Avant de pénétrer dans « Rétrospective » par Xavier Le Roy, quelques faits méritent d'être rappelés.

Avant de pénétrer dans « Rétrospective » par Xavier Le Roy, quelques faits méritent d'être rappelés. Premièrement : « Rétrospective » par Xavier Le Roy est la deuxième exposition monographique présentée par le Musée de la danse, après Jérôme Bel en 3 sec. 30 sec. 3 min. 30 min. 3 h. - consacrée, comme son nom l'indique, au chorégraphe Jérôme Bel.
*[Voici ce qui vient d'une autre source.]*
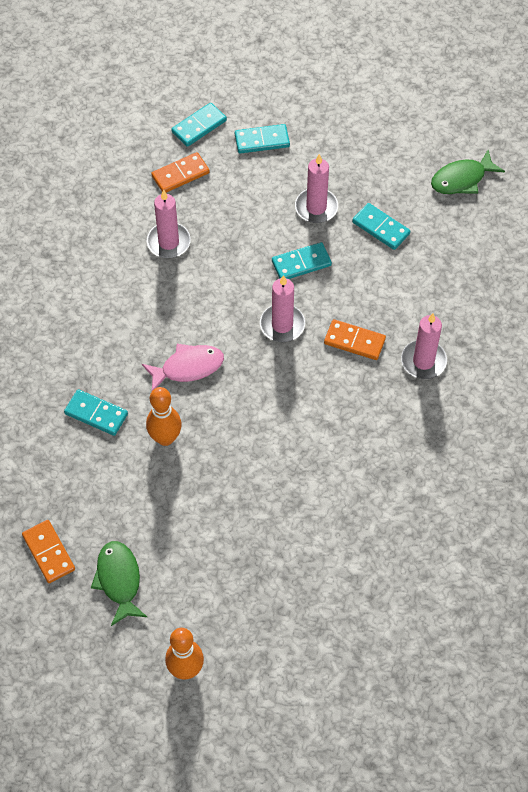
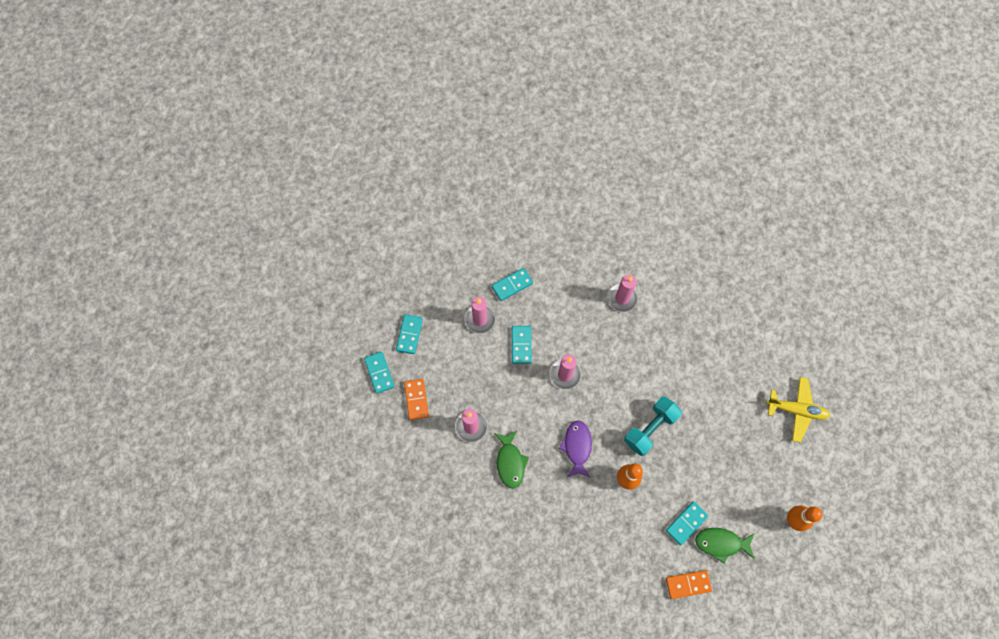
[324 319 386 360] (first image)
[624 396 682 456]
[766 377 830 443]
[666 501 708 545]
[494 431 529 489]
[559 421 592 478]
Deuxièmement : « Rétrospective » est, à ma connaissance, la première exposition invitée par le Musée de la danse ; c'est-à-dire la première qui n'ait pas été directement produite, conçue et réalisée par le Musée de la danse lui-même. À l'origine, « Rétrospective » vient d'une proposition de la fondation Tàpiès. Elle a été conçue par Xavier Le Roy dans le contexte spécifique de ce lieu. Troisièmement : il s'agit de la deuxième invitation de Xavier Le Roy au Musée de la danse, après la création proposée lors de la soirée Rebutoh - un parcours subjectif avec l'idée de Butoh, tramé de souvenirs, de vidéos, de lectures et d'extraits dansés.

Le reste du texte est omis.